Accidental breakthrough by UNSW researchers may have major implications for quantum computing
They controlled the nucleus of a single atom using just electric fields
A team of researchers at the University of New South Wales (UNSW) claim to have made an accidental breakthrough that could prove revolutionary in the field of quantum computing.
The researchers said they were able to control the nucleus of a single atom, for the first time, using just electric fields.
The idea of controlling an atomic nucleus through electric fields was first proposed by Nicolaas Bloembergen, a Nobel Prize winning scientist, in 1961. However, scientists were never able to achieve that practically until now.
We now have a pathway to build quantum computers using single-atom spins without the need for any oscillating magnetic field
The UNSW researchers say they were originally trying to carry out magnetic resonance experiments on a single atom of antimony, an element that possesses a large nuclear spin. However, during the experiment, they observed a weird behaviour from the nucleus. It didn't respond to some specific frequencies, but exhibited a strong response for other frequencies.
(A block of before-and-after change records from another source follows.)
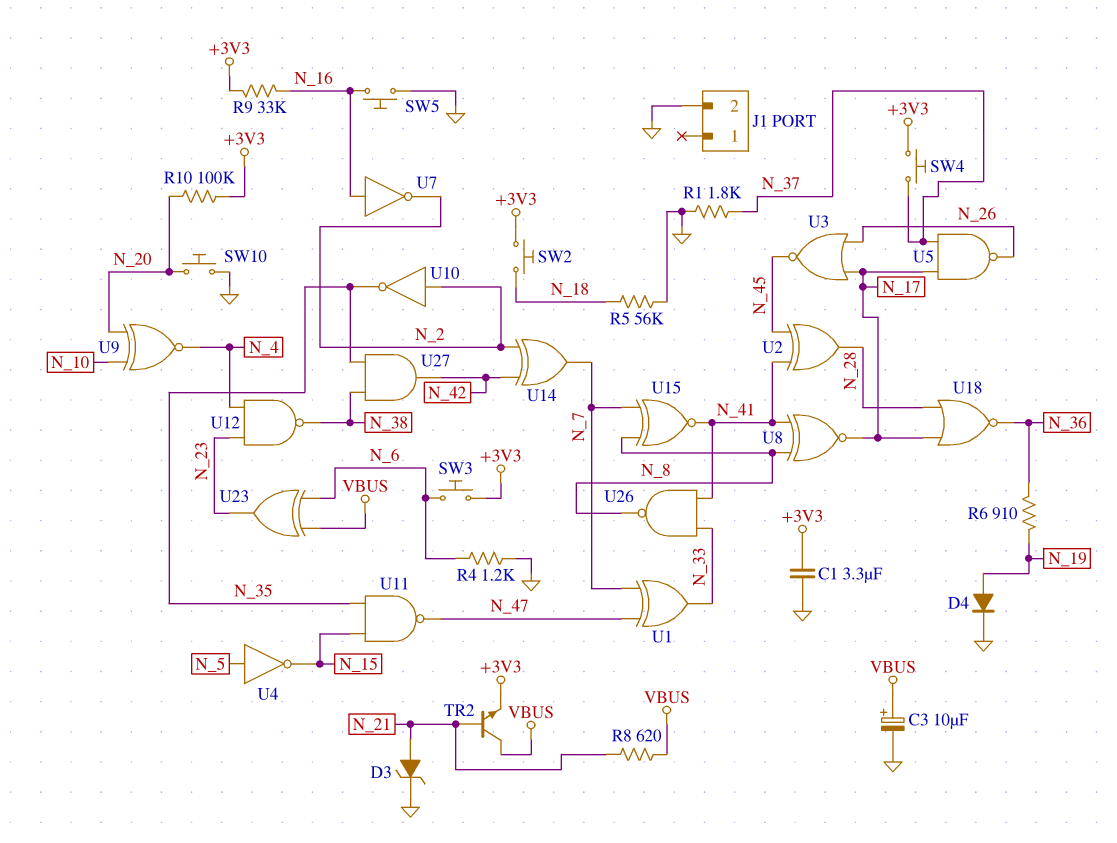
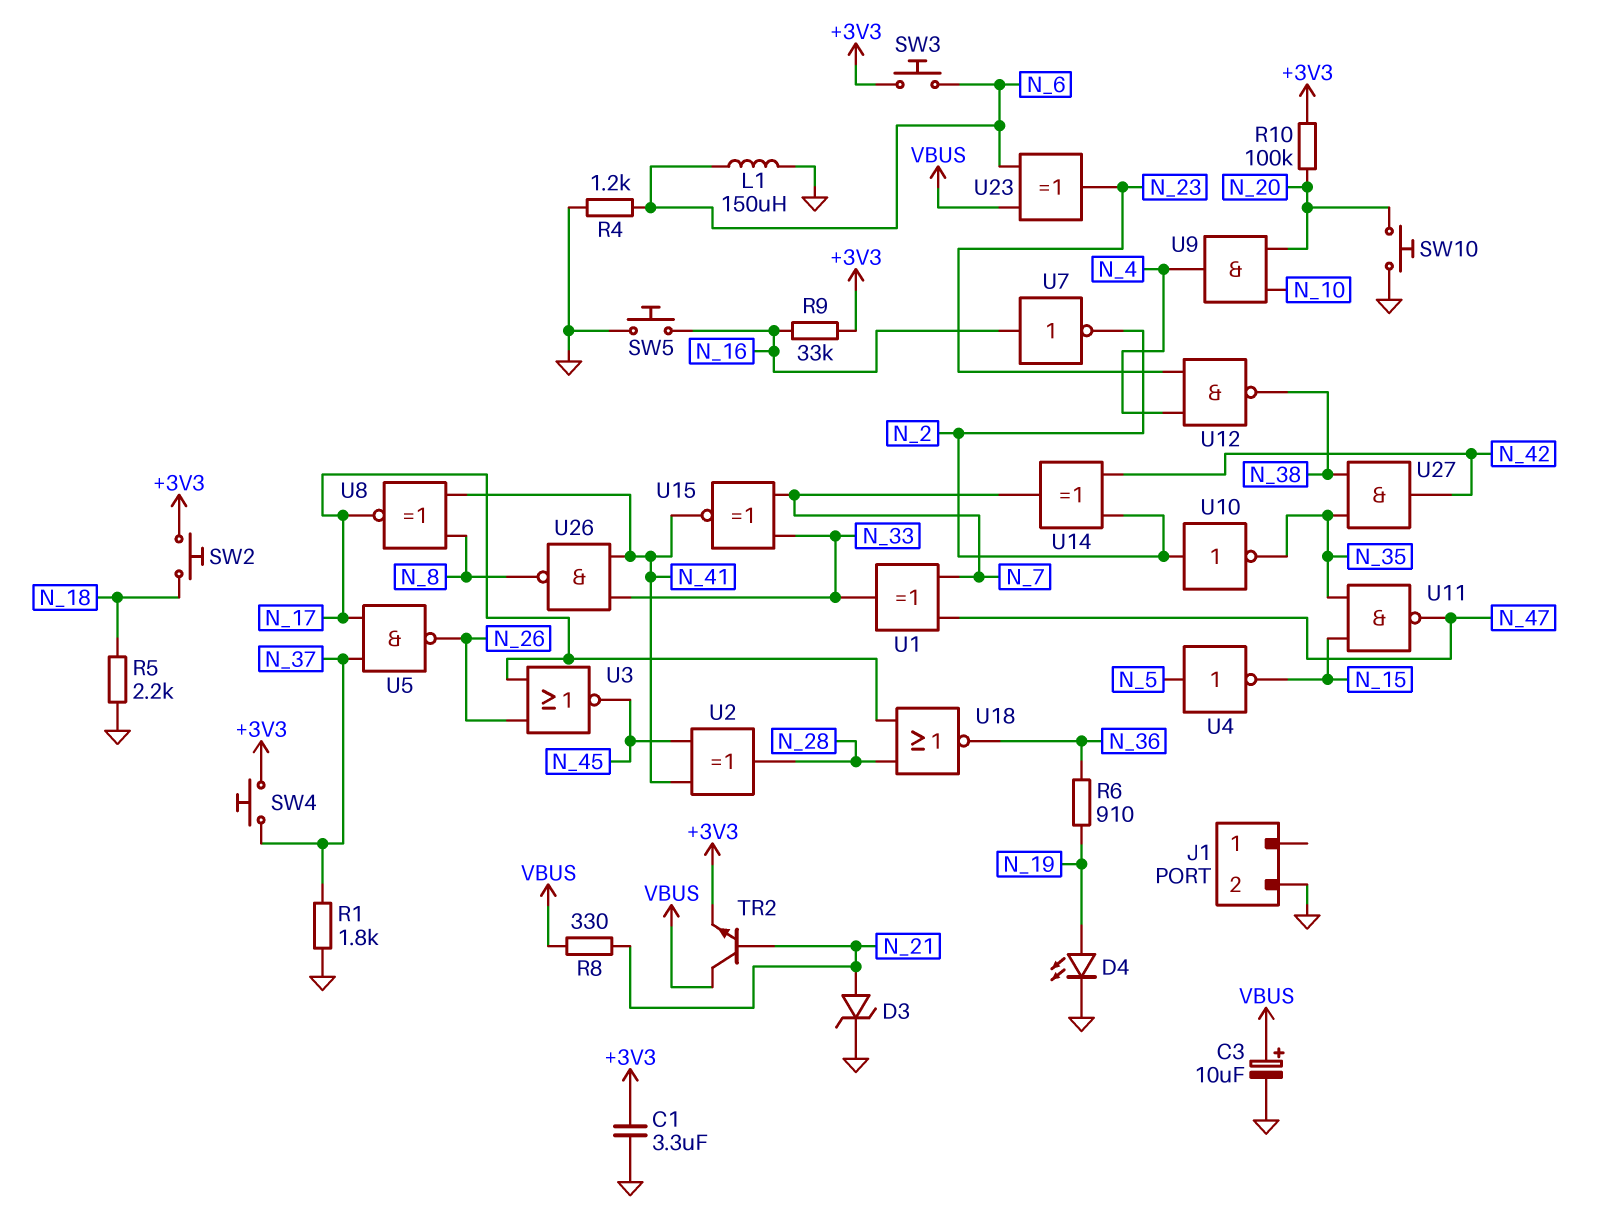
D4: diode (A N_19, K GND) -> LED (A N_19, K GND)
L1: none -> 150uH (GND, N_6)
R5: 56k (GND, N_18) -> 2.2k (GND, N_18)
R8: 620 (N_21, VBUS) -> 330 (N_21, VBUS)
U9: XNOR (in N_10, in N_20, out N_4) -> AND (in N_10, in N_20, out N_4)
U15: XNOR (in N_7, in N_8, out N_41) -> XNOR (in N_7, in N_33, out N_41)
The observations puzzled the researchers for a while, until they realised that they had actually achieved electric resonance instead of magnetic resonance.
The team believes the novel breakthrough could open-up an array of opportunities for quantum computing.
For decades, researchers have dreamed of embedding atomic nuclei in silicon and using them as quantum bits (qubits) in powerful quantum computers, while controlling them with magnetic fields.
The new discovery, however, could provide scientists with an easy and cost-effective way to manipulate such a nucleus with more-manageable electric fields.
Producing magnetic fields requires large coils and high currents, but electric fields can be easily generated on the top of a small electrode.
"This discovery means that we now have a pathway to build quantum computers using single-atom spins without the need for any oscillating magnetic field for their operation," said UNSW's Scientia Professor of Quantum Engineering Andrea Morello, who is also the lead researcher of the study.
"Moreover, we can use these nuclei as exquisitely precise sensors of electric and magnetic fields, or to answer fundamental questions in quantum science," he added.
The detailed findings of the study are published in journal Nature.